India: rising Asian economic superpower.

AuthorHowell, Llewellyn D.

BESET BY ETHNIC CONFLICT again in 1992, India entered American attention by its usual back-door route, through media reports on the extensive poverty and homelessness in cities such as Calcutta and Bombay or religious turmoil among Hindus, Muslims, Sikhs, and others. Such conflict, like all of India, is of epic proportions. Americans in particular seem to know most about that country through romantic films such as "Jewel in the Crown" or, for those who remember the Cold War, memories that register the long-standing relationship between India and the Soviet Union. For all, the sluggishness of the Indian bureaucracy is renowned.

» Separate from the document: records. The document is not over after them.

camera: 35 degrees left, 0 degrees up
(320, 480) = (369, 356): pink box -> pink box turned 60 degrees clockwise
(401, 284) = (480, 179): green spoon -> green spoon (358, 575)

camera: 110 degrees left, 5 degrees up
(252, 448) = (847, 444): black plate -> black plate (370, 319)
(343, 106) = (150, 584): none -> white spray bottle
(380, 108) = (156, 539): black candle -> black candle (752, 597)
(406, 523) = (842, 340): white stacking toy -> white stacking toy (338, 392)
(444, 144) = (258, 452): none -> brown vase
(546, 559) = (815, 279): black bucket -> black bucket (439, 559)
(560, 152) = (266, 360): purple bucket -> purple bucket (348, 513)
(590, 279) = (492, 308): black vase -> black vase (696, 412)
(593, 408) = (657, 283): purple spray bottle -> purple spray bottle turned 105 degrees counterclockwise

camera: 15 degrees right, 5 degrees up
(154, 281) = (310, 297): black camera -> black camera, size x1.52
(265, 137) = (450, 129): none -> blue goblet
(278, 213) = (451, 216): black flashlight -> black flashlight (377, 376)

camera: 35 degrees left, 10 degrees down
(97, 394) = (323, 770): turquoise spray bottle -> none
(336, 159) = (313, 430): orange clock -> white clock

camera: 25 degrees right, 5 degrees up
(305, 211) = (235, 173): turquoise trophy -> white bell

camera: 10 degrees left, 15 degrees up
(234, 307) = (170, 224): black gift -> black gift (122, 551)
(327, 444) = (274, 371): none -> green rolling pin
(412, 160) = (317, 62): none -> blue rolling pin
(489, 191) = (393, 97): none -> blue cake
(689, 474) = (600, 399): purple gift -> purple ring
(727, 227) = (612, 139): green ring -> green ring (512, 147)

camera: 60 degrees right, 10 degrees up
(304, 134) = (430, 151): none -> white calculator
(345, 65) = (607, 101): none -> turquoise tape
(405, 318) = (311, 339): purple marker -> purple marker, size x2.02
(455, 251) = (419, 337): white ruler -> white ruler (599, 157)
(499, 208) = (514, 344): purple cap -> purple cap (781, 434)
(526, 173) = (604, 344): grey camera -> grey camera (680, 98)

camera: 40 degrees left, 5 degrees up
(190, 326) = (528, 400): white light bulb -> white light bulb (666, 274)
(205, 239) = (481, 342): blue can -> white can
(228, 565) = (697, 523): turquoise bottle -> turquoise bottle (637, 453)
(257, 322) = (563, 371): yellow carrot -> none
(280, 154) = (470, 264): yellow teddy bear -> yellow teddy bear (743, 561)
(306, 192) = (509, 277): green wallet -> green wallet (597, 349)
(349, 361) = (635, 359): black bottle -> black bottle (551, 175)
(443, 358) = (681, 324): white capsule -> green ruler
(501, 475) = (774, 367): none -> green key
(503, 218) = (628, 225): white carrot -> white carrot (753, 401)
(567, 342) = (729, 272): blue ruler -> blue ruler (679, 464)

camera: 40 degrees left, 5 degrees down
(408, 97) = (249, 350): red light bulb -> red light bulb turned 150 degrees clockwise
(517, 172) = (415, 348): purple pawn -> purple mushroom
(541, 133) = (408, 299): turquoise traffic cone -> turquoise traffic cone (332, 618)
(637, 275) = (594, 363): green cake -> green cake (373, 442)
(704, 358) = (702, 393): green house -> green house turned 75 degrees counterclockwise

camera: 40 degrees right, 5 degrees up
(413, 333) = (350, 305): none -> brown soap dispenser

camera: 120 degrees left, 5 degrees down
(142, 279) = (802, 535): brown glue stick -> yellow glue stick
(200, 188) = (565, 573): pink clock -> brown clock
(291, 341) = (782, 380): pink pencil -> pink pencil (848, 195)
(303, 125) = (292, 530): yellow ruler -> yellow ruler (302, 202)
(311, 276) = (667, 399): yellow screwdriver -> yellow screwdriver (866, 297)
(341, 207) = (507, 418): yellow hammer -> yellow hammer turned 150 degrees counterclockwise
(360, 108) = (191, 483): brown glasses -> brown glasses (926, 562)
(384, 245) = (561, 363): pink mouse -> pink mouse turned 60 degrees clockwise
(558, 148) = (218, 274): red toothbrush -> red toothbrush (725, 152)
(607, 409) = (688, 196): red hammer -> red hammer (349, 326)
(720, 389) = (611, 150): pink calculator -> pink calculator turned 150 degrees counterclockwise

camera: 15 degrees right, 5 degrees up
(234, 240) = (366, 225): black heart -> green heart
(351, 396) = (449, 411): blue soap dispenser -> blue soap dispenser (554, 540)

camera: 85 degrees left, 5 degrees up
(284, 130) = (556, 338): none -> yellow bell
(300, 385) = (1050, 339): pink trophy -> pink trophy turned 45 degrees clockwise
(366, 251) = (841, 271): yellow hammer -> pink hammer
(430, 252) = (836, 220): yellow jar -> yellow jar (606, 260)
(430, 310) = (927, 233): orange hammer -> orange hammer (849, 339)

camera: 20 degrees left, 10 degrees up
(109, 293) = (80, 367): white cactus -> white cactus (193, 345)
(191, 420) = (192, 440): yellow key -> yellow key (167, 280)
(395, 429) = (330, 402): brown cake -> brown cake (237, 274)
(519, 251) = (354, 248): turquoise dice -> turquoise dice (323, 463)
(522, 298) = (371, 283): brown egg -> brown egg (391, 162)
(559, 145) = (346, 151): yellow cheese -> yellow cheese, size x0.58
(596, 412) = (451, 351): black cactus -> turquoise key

Through the 1950s, the nation continued with policies of centralization and government control of at least the major industries. Still in the anti-colonialist mode into the 1960s, import-substitution, rather than a globally oriented export strategy, was the key to business policy. American support for Pakistan in the 1970s and 1980s left even the Indian critics of centralized and inward-directed business policy without sympathy when they argued for a more market-directed and Western approach.

Prime Minister Rajiv Gandhi began changes in the last half of the 1980s when he sought to bring India into the technology oriented era, proposing reforms in licensing and foreign exchange regulations. Despite some successes, many of these were superficial and made little headway in bringing this clumsy giant into the modern industrial world.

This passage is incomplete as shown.